Kalua pig for the taste buds, ukulele for the ears, and Tahitian, auana and kahiko dances for the eyes.
Tomorrow in the Ackerman Grand Ballroom, Hui O ‘Imiloa Hawai’i Club at UCLA will put on its 28th annual luau complete with traditional Hawaiian food, dance and music.
In custom luau fashion, the day was created as a way for UCLA students to experience Hawaiian culture without having to leave Los Angeles. The event will start out with a feast comprised of Hawaiian staples such as the kalua pig, lomi lomi salmon and haupia (a coconut milk-based Hawaiian dessert). The performance component of the event will follow the meal, which, as co-president of the club and fourth-year biology student Brittany Jang said, is not just comprised of girls in coconut bras and pineapples, despite common misconceptions.

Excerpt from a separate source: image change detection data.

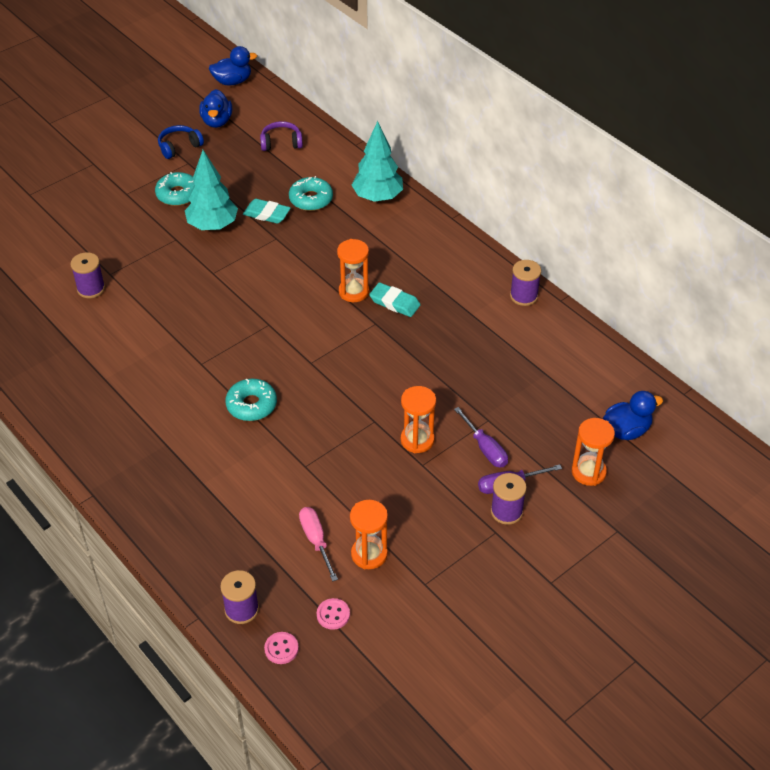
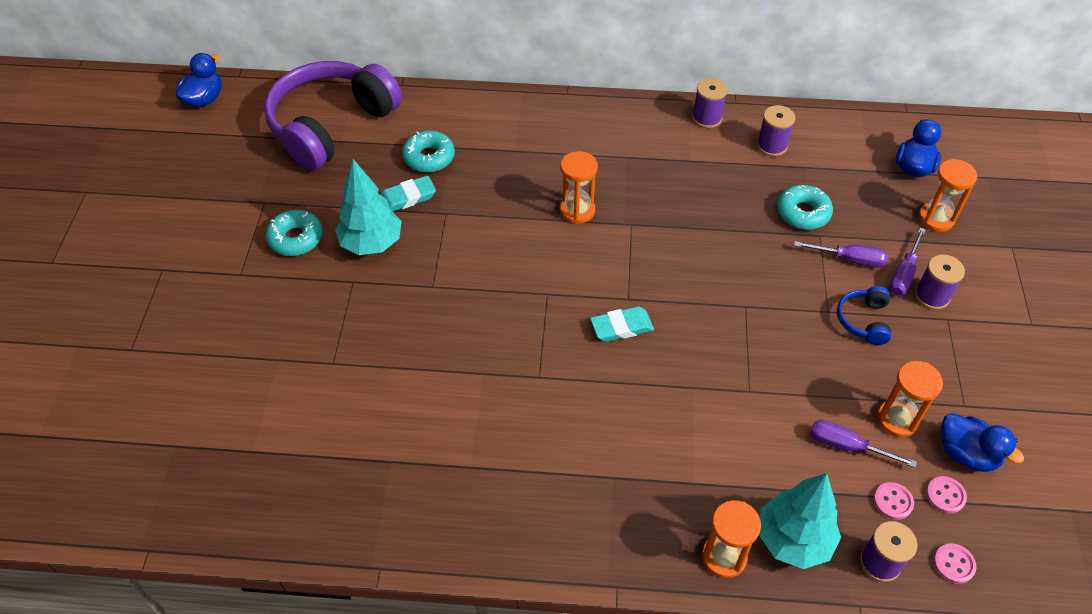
camera: 45 degrees left, 5 degrees up
(91, 289) = (333, 392): purple spool -> purple spool (771, 146)
(179, 147) = (234, 193): blue headphones -> blue headphones (863, 320)
(217, 121) = (240, 145): blue duck -> blue duck (966, 454)
(251, 405) = (634, 376): turquoise donut -> turquoise donut (803, 213)
(281, 143) = (331, 125): purple headphones -> purple headphones, size x2.45
(297, 589) = (893, 501): none -> pink button
(316, 541) = (847, 446): pink screwdriver -> purple screwdriver
(378, 197) = (484, 117): turquoise tree -> turquoise tree (793, 540)
(394, 303) = (622, 195): turquoise eraser -> turquoise eraser (621, 327)
(417, 440) = (797, 294): orange hourglass -> orange hourglass (724, 557)

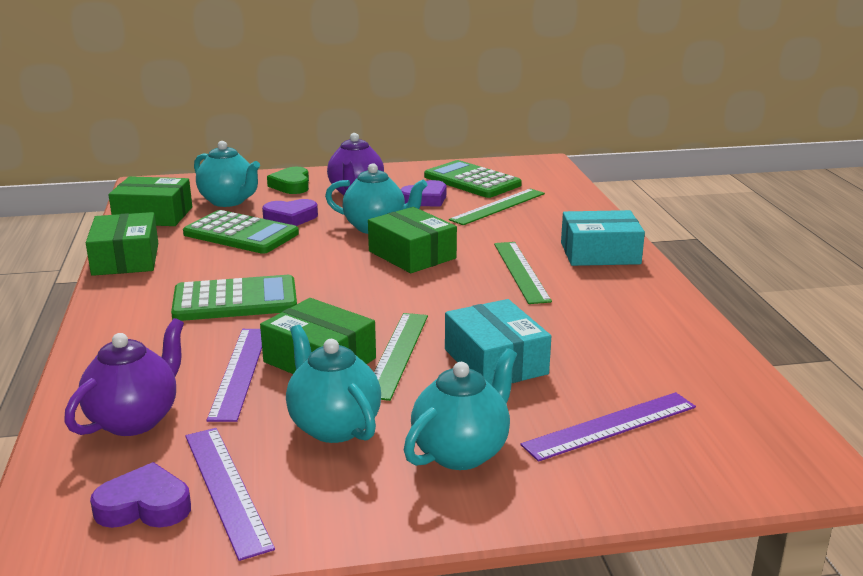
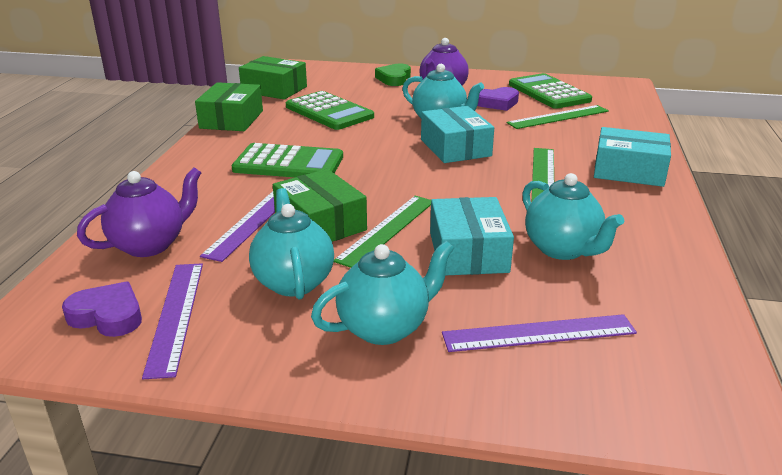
camera: 20 degrees right, 5 degrees up
(229, 201) = (337, 85): turquoise teapot -> turquoise teapot (562, 249)
(290, 218) = (376, 104): purple heart -> none
(412, 255) = (455, 148): green box -> turquoise box

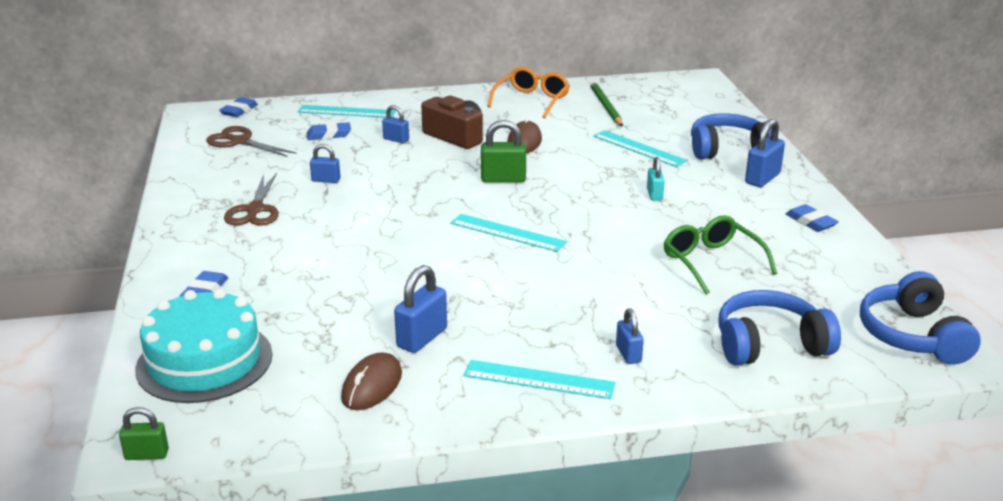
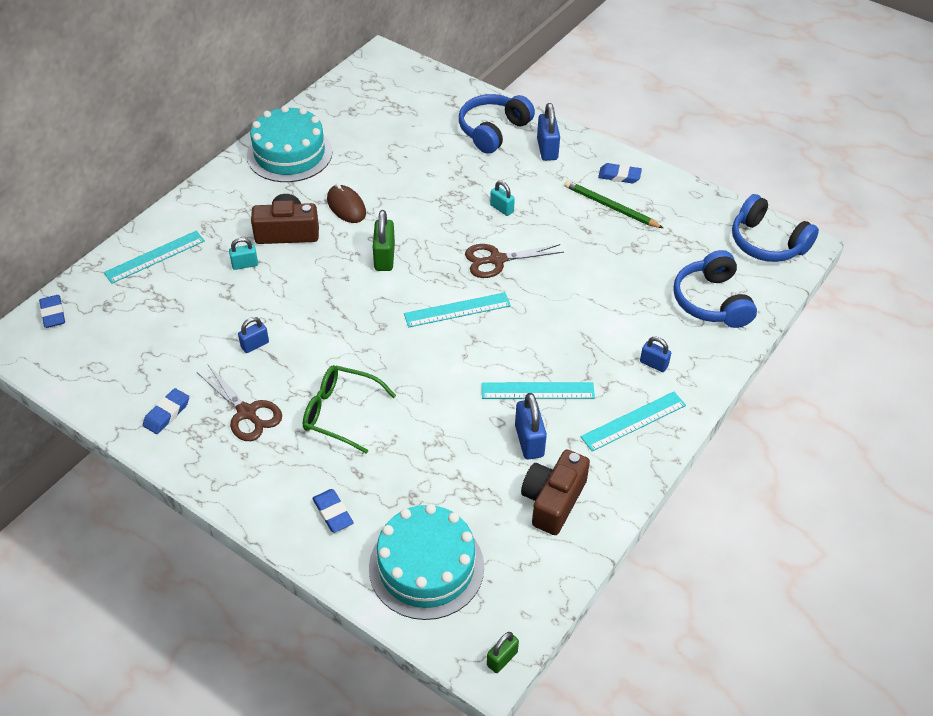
camera: 45 degrees left, 20 degrees up
(240, 141) = (115, 349): brown scissors -> brown scissors (497, 260)
(329, 135) = (181, 293): blue eraser -> blue eraser (167, 413)
(372, 386) = (553, 500): brown mouse -> brown camera
(396, 139) = (245, 264): blue padlock -> turquoise padlock
(503, 179) = (384, 257): green padlock -> green padlock turned 45 degrees counterclockwise
(532, 100) = (289, 154): orange glasses -> turquoise cake
(605, 106) = (354, 129): green pencil -> green pencil (610, 207)
(639, 148) = (434, 165): turquoise ruler -> turquoise ruler (537, 391)
(711, 262) = (607, 252): green glasses -> green glasses (340, 412)
(770, 345) = (712, 301): blue headphones -> blue headphones turned 45 degrees counterclockwise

“There’s so much more to the dances and to the culture itself than the very mainstream touristy luau you see if you go to a hotel in Hawaii,” Jang said.
The club members will perform a mix of traditional and contemporary Hawaiian dance pieces choreographed by both the students and professional hula instructors who regularly come in to teach club members more authentic Hawaiian dances, some of which are being performed at the luau.
“We have a spread of Tahitian dancing,” Jang said. “We have men and women dances in kahiko, which are your slower, more traditional, ancient dances, and we also have auana, which are your contemporary, very pretty, modern dances.”
This year, for the first time after becoming the club’s “kumu” (dance teacher), Randy Chang, who owns his own “halau” (hula dance school) and has been teaching the club’s members for four years, decided to incorporate chanting into kahiko dances in an attempt to make the dances more authentic.
“It’s kind of like you’re speaking a different language because you don’t hear it all the time,” said Brandi Woo, the club’s internal vice president and third-year molecular, cell and developmental biology student. “The chants also help tell (a) story because the dances talk about different parts of the island and the beauty and nature of it. So while you’re showcasing that through your movement and your dancing, you can also speak it.”
For Woo, who was born and raised in Hawaii, the storytelling component of many types of Hawaiian dancing was a big appeal for her as she said it allowed her to stay connected with the islands she left behind.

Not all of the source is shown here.